Sophie Briante Guillemont, Française de l’étranger ayant grandi en Argentine, succède au sénateur Jean-Pierre Bansard, décédé le 16 août 2024. Diplômée de Sciences Po, juriste de formation — Docteur en droit — et secrétaire générale de l'Alliance solidaire des Français de l'étranger (ASFE) depuis 2018, elle s'engage depuis des années pour défendre les intérêts des Français de l’étranger. Dans cet entretien avec lepetitjournal.com, elle revient sur l'héritage de son prédécesseur, l'évolution de l'ASFE, et les défis qui l'attendent durant son mandat : “La meilleure manière de lui rendre hommage est de poursuivre ce qu’il a commencé.”
“Nous allons tous travailler en équipe pour continuer de faire grandir l’ASFE.”

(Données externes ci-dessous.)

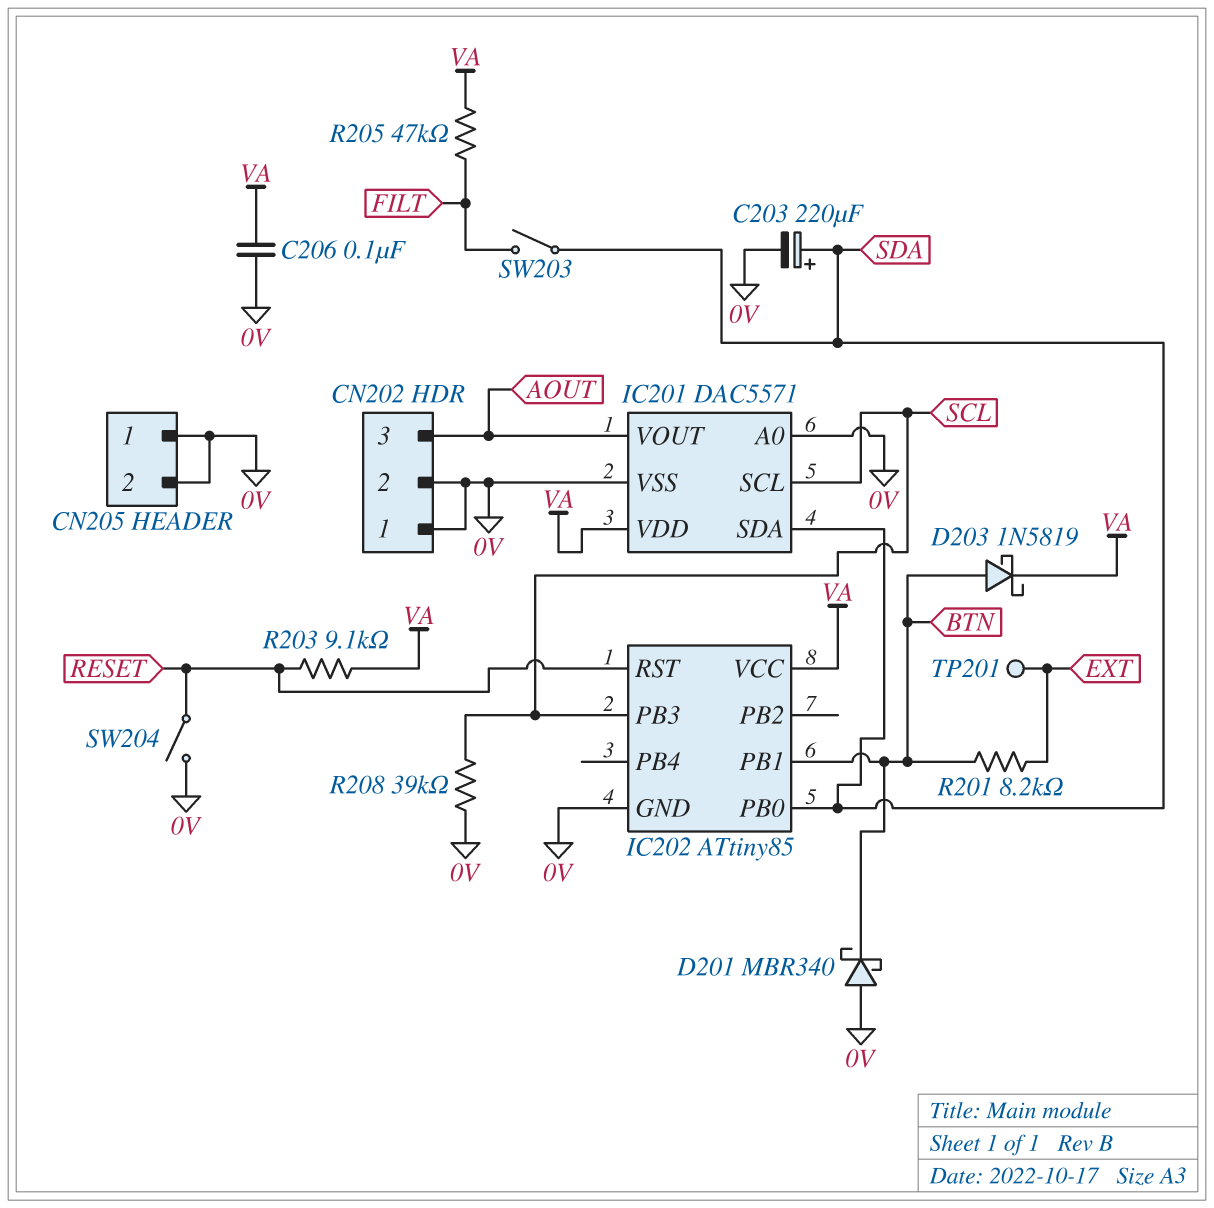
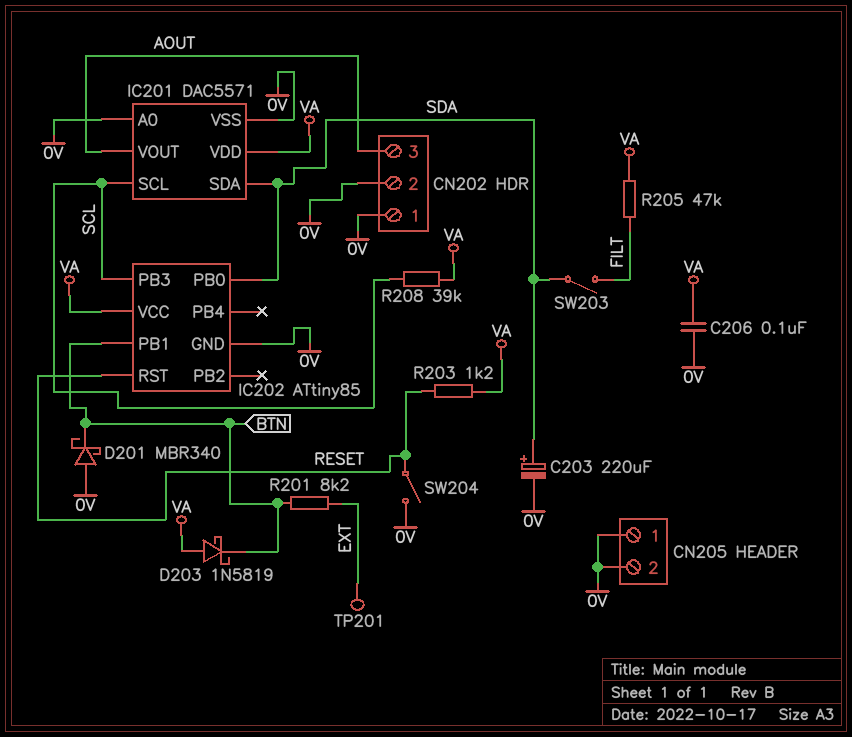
D203: schottky 1N5819 (A BTN, K VA) -> schottky 1N5819 (A VA, K BTN)
R203: 9.1k (RESET, VA) -> 1.2k (RESET, VA)
R208: 39k (0V, SCL) -> 39k (SCL, VA)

L'actualité récente nous amène naturellement à évoquer Jean-Pierre Bansard. Pouvez-vous nous partager votre vision de son héritage aujourd'hui ?
Jean-Pierre Bansard nous a quittés il y a un peu plus d'un mois. Il était le fondateur de l'Alliance Solidaire des Français de l'Étranger (ASFE), il y a dix ans. Au cours de cette décennie, l'ASFE a considérablement évolué.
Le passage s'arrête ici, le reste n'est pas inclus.